Tuesday, January 8, 2008


K,

This post was going to come a little later, but seeing as womanhood is calling, I've decided not to go to my last class of the day. By the way, I'm a big fan of Howie Mandel right now...not for his comedy, not for his genius work on that TV show of money and phone calls and women, but for what he said on Jay Leno the other evening. I'm not entirely sure what I was doing, but all of a sudden I heard Howie ponder what men would do if they bled for a week once a month. He announced that he wouldn't even leave the house to go golfing, while Jay sat there, looking extremely uncomfortable before he announced he was changing the topic.

Thanks Howie. Sincerely. That was great. I'm glad I have your support in not going to my first Neuroscience class.

However, this is, for once, not about bodily functions. This is about social functions. Social functions, fun, and crafting were the themes of this year's Holiday Break!

We laughed as old friends got back together at the rehearsal dinner.


The bride decided to wear a holiday ornament spiked with rose petals instead of white...


Though then she later reconsidered, to our chagrin. Girl has got a lot of hair.


I ran into an absolutely gorgeous woman as she hopped down her icy driveway on one foot, as the puppy had eaten her other shoe. I, ever the white knight, scooped her up in my arms and carried her as far as I could toward the house, until I almost dropped her. It was beautiful. Too bad it was not captured on film.


And she brought me wool! Not only alpaca, which I've been dying to spin, but (taking a deep breath) Royal Baby Alpaca. From the farm she visited in AZ. Mmmmmm. So soft and a lovely golden light brown. I'm very excited. It is next after I finish the yak I'm spinning now.

Kris wore the new shirt I got him for Christmas. I sucked myself into the dress.


The two ladies who run this here blog looked very lovely, if I may say.


And only got a bit crazy.

Well, only a bit crazy at the actual wedding. More craziness came later, and it involved headbands, fat men, women lying about their red panties, and lovely ladies. We tried to make mulled wine,


but we really didn't need it. We make our own fun.


Kris' monster found some friends at K's parents' house.

And then she was back in Arizona and I was back in Iowa. Miss you, K. Hope everything is going well. However, we had even more partying to do, and it involved a blow torch.


Thankfully, I wasn't handling the blow torch. We brought in the new year with lights and fire and shouting and well wishes.
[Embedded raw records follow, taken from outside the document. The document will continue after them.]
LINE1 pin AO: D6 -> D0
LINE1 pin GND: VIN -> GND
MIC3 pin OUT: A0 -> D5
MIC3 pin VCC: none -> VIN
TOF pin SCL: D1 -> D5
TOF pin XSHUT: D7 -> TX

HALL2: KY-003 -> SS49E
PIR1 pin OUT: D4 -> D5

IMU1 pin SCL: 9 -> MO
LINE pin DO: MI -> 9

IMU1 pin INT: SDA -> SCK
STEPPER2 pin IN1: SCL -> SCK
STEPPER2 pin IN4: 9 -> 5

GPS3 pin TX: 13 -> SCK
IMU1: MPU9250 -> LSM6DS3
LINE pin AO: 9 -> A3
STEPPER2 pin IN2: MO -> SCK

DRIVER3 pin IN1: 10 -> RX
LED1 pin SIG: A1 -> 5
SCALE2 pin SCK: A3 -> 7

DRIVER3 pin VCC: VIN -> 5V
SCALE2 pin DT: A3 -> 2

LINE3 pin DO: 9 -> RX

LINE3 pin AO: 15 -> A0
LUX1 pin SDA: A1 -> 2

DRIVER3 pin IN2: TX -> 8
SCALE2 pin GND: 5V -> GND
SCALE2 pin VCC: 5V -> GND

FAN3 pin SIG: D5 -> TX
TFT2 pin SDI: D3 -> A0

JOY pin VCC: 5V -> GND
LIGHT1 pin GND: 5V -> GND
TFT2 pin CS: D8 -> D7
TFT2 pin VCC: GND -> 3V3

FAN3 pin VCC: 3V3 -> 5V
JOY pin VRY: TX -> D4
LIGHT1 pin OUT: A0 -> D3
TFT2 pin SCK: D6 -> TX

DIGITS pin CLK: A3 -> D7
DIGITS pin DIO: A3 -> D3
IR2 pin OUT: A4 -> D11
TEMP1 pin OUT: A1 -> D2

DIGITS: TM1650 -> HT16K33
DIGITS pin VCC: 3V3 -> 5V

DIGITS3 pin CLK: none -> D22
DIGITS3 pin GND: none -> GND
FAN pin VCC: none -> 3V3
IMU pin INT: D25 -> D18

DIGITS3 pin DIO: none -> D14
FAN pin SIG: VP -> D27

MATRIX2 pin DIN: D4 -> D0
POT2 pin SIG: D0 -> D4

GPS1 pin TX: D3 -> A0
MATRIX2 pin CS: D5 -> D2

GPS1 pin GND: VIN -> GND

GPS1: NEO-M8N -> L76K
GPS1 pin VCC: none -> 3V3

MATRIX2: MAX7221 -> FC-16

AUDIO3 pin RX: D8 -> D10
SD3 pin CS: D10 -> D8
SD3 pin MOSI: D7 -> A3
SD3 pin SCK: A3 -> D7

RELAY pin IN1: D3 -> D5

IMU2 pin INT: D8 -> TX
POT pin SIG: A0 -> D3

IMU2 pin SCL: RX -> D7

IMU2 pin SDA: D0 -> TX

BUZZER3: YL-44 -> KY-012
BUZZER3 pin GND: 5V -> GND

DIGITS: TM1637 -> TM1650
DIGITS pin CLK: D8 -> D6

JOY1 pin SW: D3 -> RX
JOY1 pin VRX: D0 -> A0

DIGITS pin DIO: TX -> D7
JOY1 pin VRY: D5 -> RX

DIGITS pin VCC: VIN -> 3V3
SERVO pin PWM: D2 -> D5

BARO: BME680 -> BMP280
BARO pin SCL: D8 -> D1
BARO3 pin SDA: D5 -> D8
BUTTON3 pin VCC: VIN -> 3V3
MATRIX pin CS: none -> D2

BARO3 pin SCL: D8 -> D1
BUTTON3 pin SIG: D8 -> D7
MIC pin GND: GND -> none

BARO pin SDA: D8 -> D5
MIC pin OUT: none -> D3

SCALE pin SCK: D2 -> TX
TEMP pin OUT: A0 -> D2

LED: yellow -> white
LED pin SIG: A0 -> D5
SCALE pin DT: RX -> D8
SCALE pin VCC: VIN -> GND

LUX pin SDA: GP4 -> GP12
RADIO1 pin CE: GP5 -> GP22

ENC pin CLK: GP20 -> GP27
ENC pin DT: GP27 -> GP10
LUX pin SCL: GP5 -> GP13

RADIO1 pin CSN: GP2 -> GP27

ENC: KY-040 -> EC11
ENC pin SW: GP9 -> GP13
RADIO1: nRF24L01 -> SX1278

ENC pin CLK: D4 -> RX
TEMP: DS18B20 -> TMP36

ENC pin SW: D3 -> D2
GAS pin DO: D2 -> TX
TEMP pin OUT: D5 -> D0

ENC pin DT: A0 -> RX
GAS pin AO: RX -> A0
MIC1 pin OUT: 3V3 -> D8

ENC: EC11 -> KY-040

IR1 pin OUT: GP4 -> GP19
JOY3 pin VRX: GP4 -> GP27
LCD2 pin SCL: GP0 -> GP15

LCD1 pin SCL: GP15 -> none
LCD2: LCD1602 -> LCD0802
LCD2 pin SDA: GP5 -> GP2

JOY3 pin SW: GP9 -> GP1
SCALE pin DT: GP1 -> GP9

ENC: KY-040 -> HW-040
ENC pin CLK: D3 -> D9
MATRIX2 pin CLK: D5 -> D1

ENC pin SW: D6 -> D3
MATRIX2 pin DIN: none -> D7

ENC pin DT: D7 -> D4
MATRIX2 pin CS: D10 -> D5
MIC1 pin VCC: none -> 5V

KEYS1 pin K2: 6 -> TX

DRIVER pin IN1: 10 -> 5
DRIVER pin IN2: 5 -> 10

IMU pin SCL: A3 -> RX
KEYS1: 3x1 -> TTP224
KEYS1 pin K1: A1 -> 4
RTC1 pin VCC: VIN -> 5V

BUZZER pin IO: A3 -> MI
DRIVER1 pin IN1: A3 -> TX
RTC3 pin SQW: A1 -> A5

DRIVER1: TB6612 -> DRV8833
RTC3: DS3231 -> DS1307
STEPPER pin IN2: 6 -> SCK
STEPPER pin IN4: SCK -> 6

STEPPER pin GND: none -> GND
And then somebody actually did hand me the blow torch and I was glad that all the wool I was wearing was self-extinguishing.


Again, we weren't even drinking. I have no inhibitions with no EtOH in my system, you don't want to see me with it pulsing through my veins. It was dang cold, so we went inside and I made hot cocoa.


I made Kris stand around in his hat for me to catch a picture with this fun new camera I got for Christmas! I am now the proud owner of a PowerShot A570IS, and Kris is the proud owner of a a hat based off of the dashing mitts. I'll give you another post with the details. I've got a lot of catch-up to play, but I'm just starting here with a pictoral over-view. Bear with me while I figure out how to use this camera!


And he also received his very own Paper Monster, who is not yet named. Probably because he doesn't have a face yet. I hope to make one for him this weekend. He's got his own surprises as well.


I got the second of my Hepatitis A vaccine shots, complete with this snazzy Barbie Band-Aid. IfI become a pediatrician or family practice doc, I need to make sure I've got some fun band-aids on hand.


And I started working on The Amorphous Blob, which is a Seamless Sweater with Set-in Sleeves by Barbara G. Walker from the book, "Knitting from the Top." It's in the Knitpicks Ambrosia yarn that Kris got me for our first year anniversary in Dusk. And it is so soft. I think Knitpicks is going to discontinue it soon, but I'll tell you more about that later as well.


So many stories to tell from this break! Especially crafting stories, which are the best kind, but I'm going to go curl up in a ball for awhile with a heating pad, and I'll share all the dirty good bits later.

It was so great seeing you, K. You look beautiful, and I hope to see you again soon.